Os mandados foram cumpridos em Brasília e Minas Gerais. De acordo com as investigações, três servidores do BRB faziam os descontos de correntistas sem autorização (veja detalhes abaixo).

🔎 De acordo com a Polícia Civil, o esquema é semelhante ao usado em crimes contra aposentados e pensionistas do INSS, ocorridos no período de 2019 a 2024, investigados pela Polícia Federal na Operação Sem Desconto.

Em Minas Gerais, as buscas acontecem em Belo Horizonte e Igaratinga. No DF, as medidas ocorrem no Plano Piloto, Asa Sul, Asa Norte, Recanto das Emas, Brazlândia e Jardim Botânico. Os endereços incluem as sedes de associações suspeitas de participação no esquema.

Em uma rede social, a governadora do DF, Celina Leão (PP), afirmou que determinou que o secretário de Economia, Valdivino de Oliveira, contrate uma auditoria externa para apurar as possíveis irregularidades.

"Determinei, ainda, que a PGR busque meios legais para garantir o ressarcimento dos recursos dos servidores públicos. O salário, as aposentadorias e pensões dos servidores do GDF são sagrados", disse.


Esquema

Corf investiga descontos irregulares em 3,5 mil contas de aposentados no BRB — Foto: TV Globo

A polícia afirma que eles ligavam para os aposentados e apresentavam transcrições falsas das ligações para que os descontos fossem autorizados. Associações eram criadas para que os valores fossem direcionados de forma irregular. Elas são:
  • CASSISP;
  • SBSP;
  • ASPJUB;
  • CASSISPUB;
  • MÃO AMIGA;
  • COBJUD.
Os investigadores estimam que as fraudes ocorrem desde 2024. O g1 aguarda posicionamento do BRB.

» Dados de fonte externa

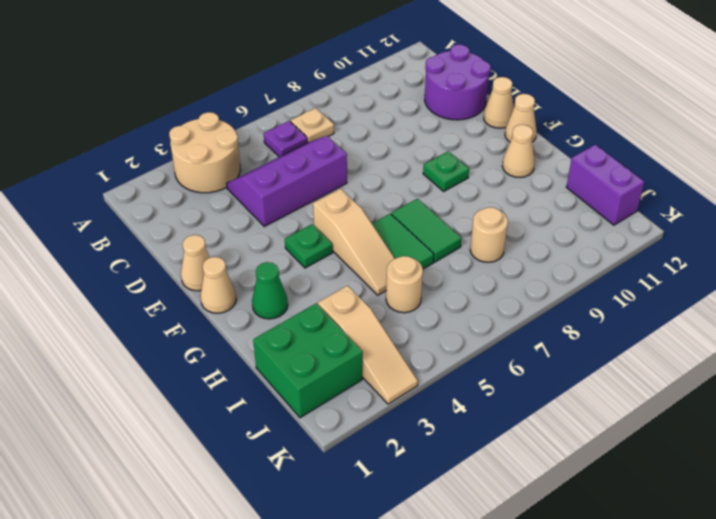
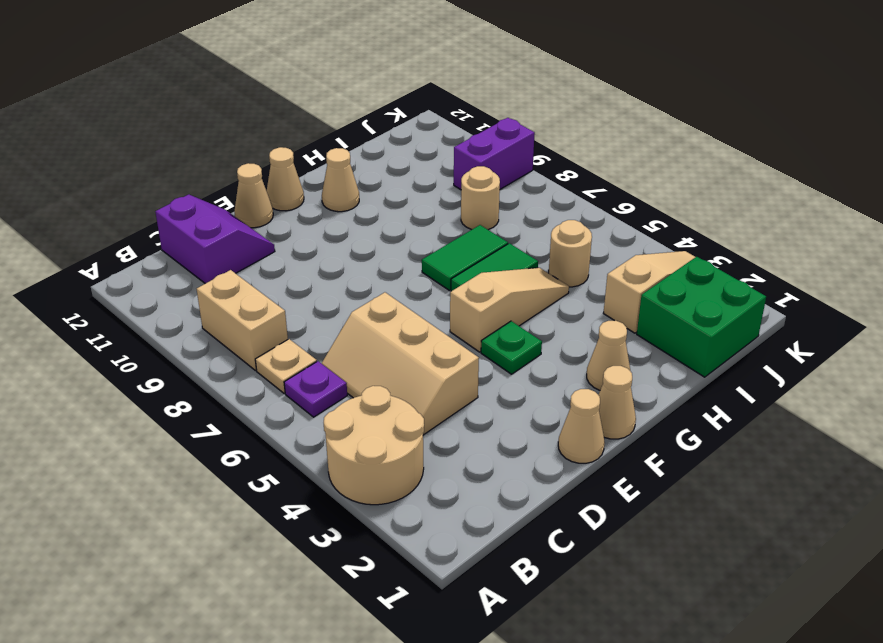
none -> tan brick B8:B9 level 1
purple slope C4:D6 level 1 top D -> tan slope C4:D6 level 1 top D
purple round brick C11:D12 level 1 -> purple slope C11:D12 level 1 top C
green plate F9 level 1 -> none
green cone G2 level 1 -> tan cone G2 level 1
purple brick I12:J12 level 1 -> purple brick J9:K9 level 1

A operação é realizada pela Coordenação de Repressão aos Crimes Contra o Consumidor, a Propriedade Imaterial e a Fraudes (Corf).

➡️ Na sexta-feira (19), o BRB foi alvo de outra operação, que cumpriu 50 mandados de busca e apreensão. O Ministério Público investigou descontos irregulares na folha de pagamento de servidores do DF. Ney Ferraz, ex-secretário de Economia, Paulo Henrique Costa, ex-presidente do BRB que está preso, e Eduardo Chedid, diretor do PicPay, estavam entre os alvos. Não houve prisões.


O que diz o BRB
"O BRB informa que a operação deflagrada pela PCDF na manhã de hoje (23) teve início a partir de notícia crime encaminhada, pelo próprio banco, às autoridades policiais, após a identificação de irregularidades em movimentações financeiras e indícios de descumprimento de normas de compliance.

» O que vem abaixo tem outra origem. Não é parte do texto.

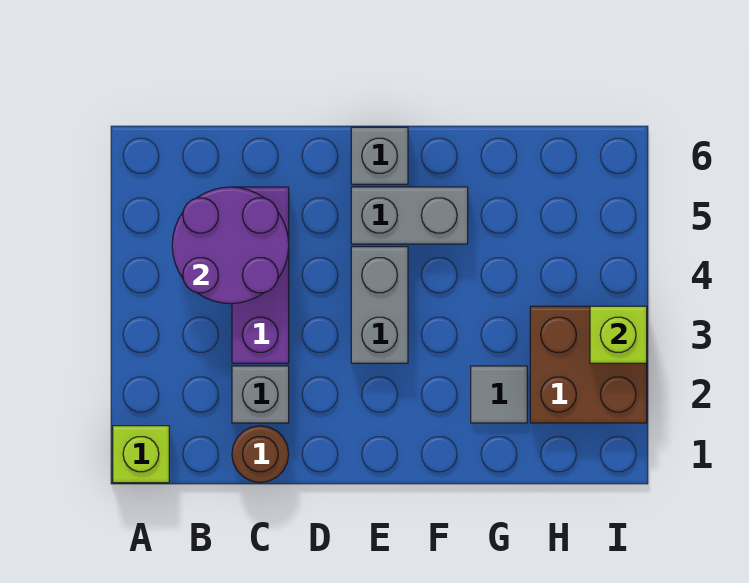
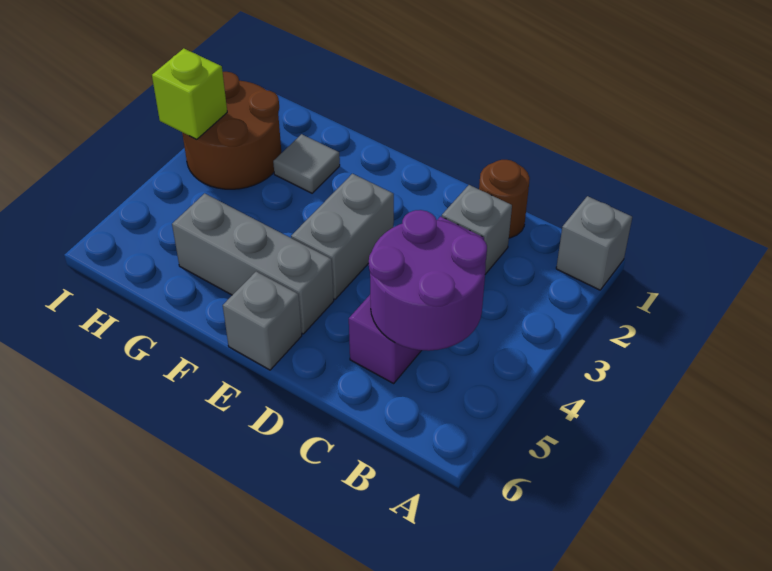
lime brick A1 level 1 -> grey brick A1 level 1
grey brick E5:F5 level 1 -> grey brick E5:G5 level 1
brown brick H2:I3 level 1 -> brown round brick H2:I3 level 1

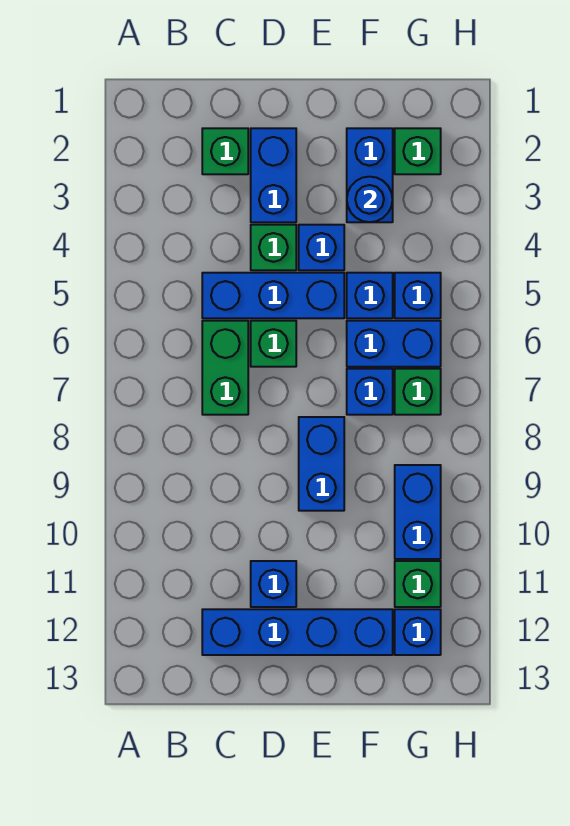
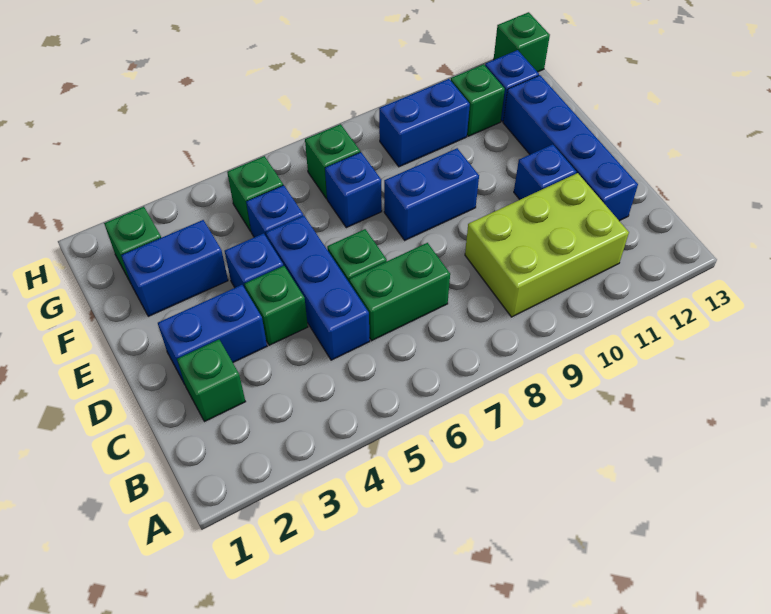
none -> lime brick B9:C11 level 1
blue round brick F3 level 2 -> none
blue brick F6:G6 level 1 -> none
blue brick G5 level 1 -> green brick G5 level 1
none -> green brick H13 level 1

Como medida administrativa, 3 empregados foram afastados de suas funções, até a conclusão das investigações e a verificação de eventual responsabilidade.

O BRB destaca que os fatos sob investigação não dizem respeito à atual administração do BRB, e reforça que quaisquer fatos irregulares identificados serão punidos com os rigores cabíveis, dentro dos procedimentos normativamente estabelecidos.

Por fim, o BRB repudia quaisquer práticas criminosas, em especial aquelas que violem direitos de públicos vulneráveis, e reforça seu compromisso com a integridade, a conformidade e a transparência, e sua colaboração permanente e integral com as autoridades competentes."